According to distribution & development director, Keith Richards, all sectors will be challenged by a range of new regulatory requirements, which will ultimately impact on jobs across the industry and cost millions of pounds to implement.
Much of the recent focus has been on RDR, but there is a lot more on the horizon with revision to the IMD planned for early 2012, as well as a revised MiFID, the introduction of PRIPs and Solvency II. There will also be an amended regulatory architecture at both UK and European levels just to mention a few.
“The industry must join forces more effectively and be given positive incentives to develop by the regulator. Much of the impending regulation offers little by way of incentive and is perceived by many as a threat,” he asserted. “Consequently, it is increasingly difficult to see how consumers are not going to be negatively-impacted, as regulation forces further consolidation across the whole industry.

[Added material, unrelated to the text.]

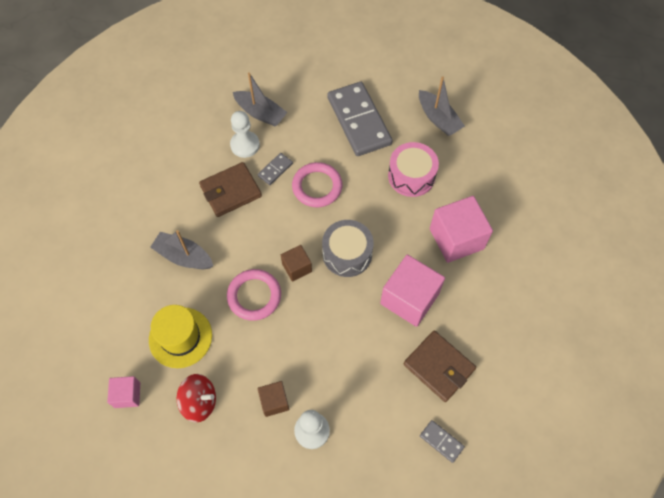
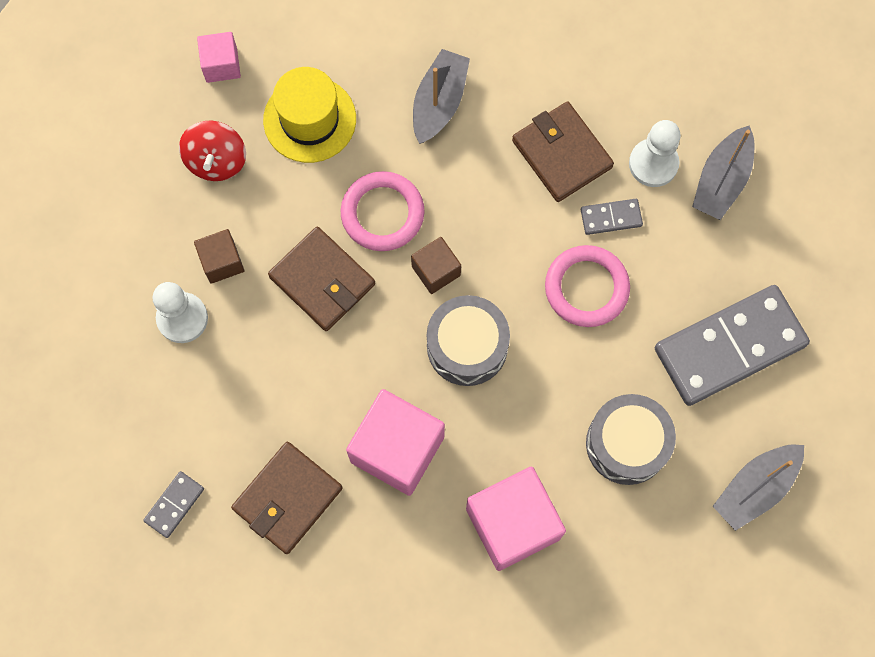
camera: 85 degrees right, 10 degrees up
(275, 170) = (611, 218): grey domino -> grey domino turned 45 degrees counterclockwise
(295, 336) = (322, 281): none -> brown wallet
(411, 176) = (627, 443): pink drum -> grey drum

“RDR will result in changes to adviser remuneration and qualifications, as well as business model transformation. The potential effects of this are only partially understood and the latest FSA update, confirming that the costs of change have already been significantly underestimated, does not bode well.
“Although a drive to increase professionalism and deliver better outcomes for consumers is right, the regulator seems to have forgotten many of its original objectives and little in the proposed changes will actually make it easier for the industry to deliver better consumer outcomes or increase access to advice and services.
”With so much change planned, together with the associated cost burden and constant waving of the regulatory ‘stick’, it is difficult to conceive that consumer confidence will improve as a result,” he concluded.
“Tenet supports many of the principles for change, but we are increasingly concerned that the impact of new regulations will fail to deliver a more positive marketplace for the majority.”